In November of 2002 the board authorized the company to buy $100 million worth of its stock. It spent $73.7 million to buy 5.15 million shares. Then in October of 2003, the company made a tender offer for 10 million shares. It borrowed $145 million to do so. Thus, the company took on $145 million of debt to buy back 15.15 million shares. In its 2003 annual report, the company reported $138.9 million of debt, up from zero in both 2002 and 2001. AMN had eliminated debt with its 2001 initial public offering. In March of 2002 it had 42.2 million shares outstanding. In March of 2004 it had 28.12 million shares.
The average stock buyback is 5 percent. AMN bought back more than 35 percent. "That's a lot," says Badrinath, who had not been told the name of the company. Debt went from zero percent of the company's total capitalization in 2002 to 52 percent in 2003 and 41.5 percent last year. This year the debt has been reduced to $92.5 million. Allen predicts that it will take five years to wipe the debt off the balance sheet.

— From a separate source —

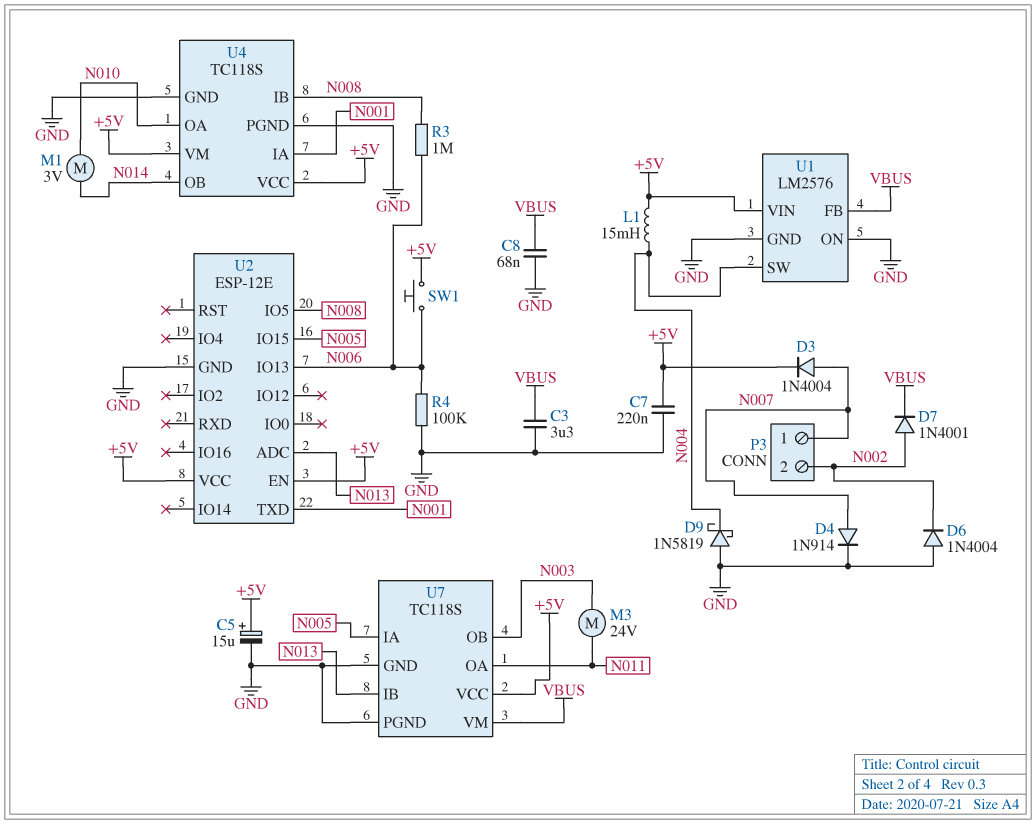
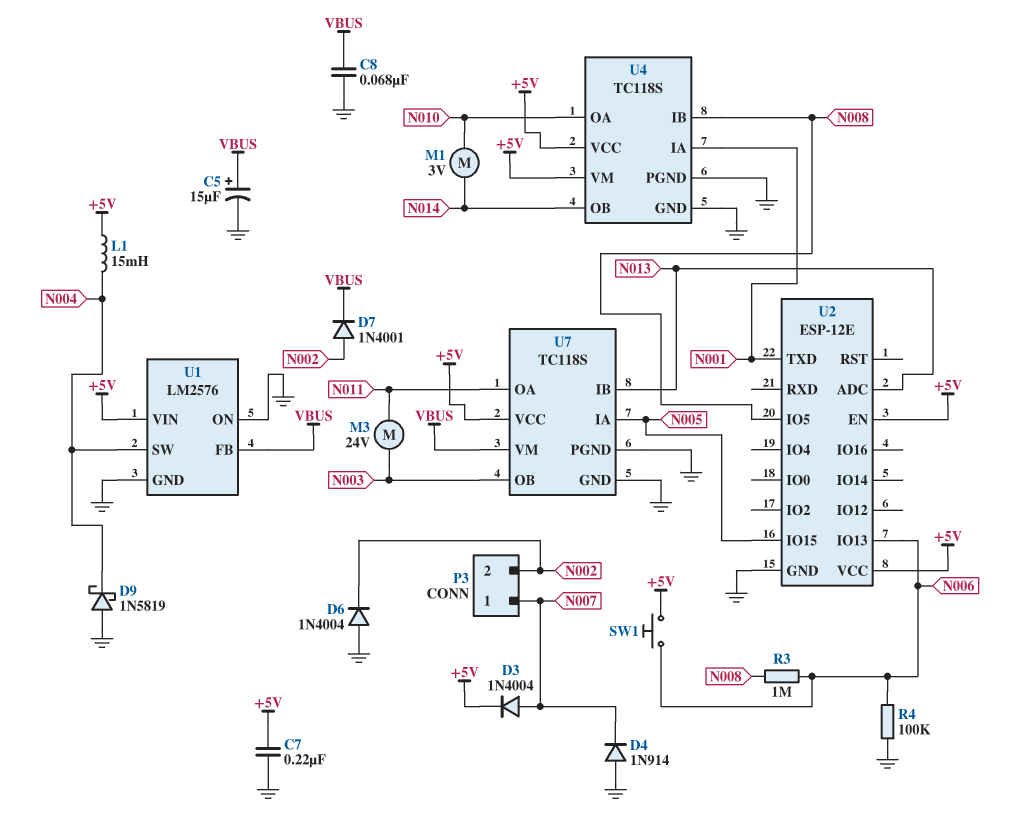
C3: 3.3uF (GND, VBUS) -> none
C5: 15uF (plus +5V, minus GND) -> 15uF (plus VBUS, minus GND)
D4: diode 1N914 (A N007, K GND) -> diode 1N914 (A GND, K N007)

From the time of the public offering, Haas and his colleagues had been selling their stock, cutting their shareholdings in half, but by spring of this year, they still controlled 46 percent of the stock because of the share shrinkage. Then in a secondary offering in late May, the financiers jettisoned all their stock, more than tripling their money.
Thanks to stock options, Francis now has 3.2 million shares. He got 48.3 percent of the options granted at the time of the public offering and 22.25 percent last year. That's a top-heavy distribution of options. AMN stock has been trading around $16. Annual earnings are one-third what they were, but the stock is trading above its lows of prosperous 2002, thanks to the share shrinkage. The company refuses to be interviewed on the topic.
The buybacks were "an exceptionally shareholder-friendly action," says an analyst for Morningstar, Inc., the stock-rating firm. Three of seven analysts who follow the stock consider it a buy, according to Standard & Poor's, which is neutral on the stock. But the bullish analysts are probably not concentrating sufficiently on the balance sheet debt or the sell-off by the Texas financiers.
AMN has 30 percent of the so-called traveling nurse market. So does a competitor, Cross Country Healthcare. Wouldn't it have been wiser for AMN to amass that debt to put in a better computer system, or increase the pay of its traveling nurses, or in other ways make itself a better company?
The machinations have helped Francis politically. The Reader's Matt Potter reports that Haas, Haas's Dallas partner, six major shareholders and officers, and the company's Connecticut-based securities lawyer gave the maximum $300 to the Francis campaign.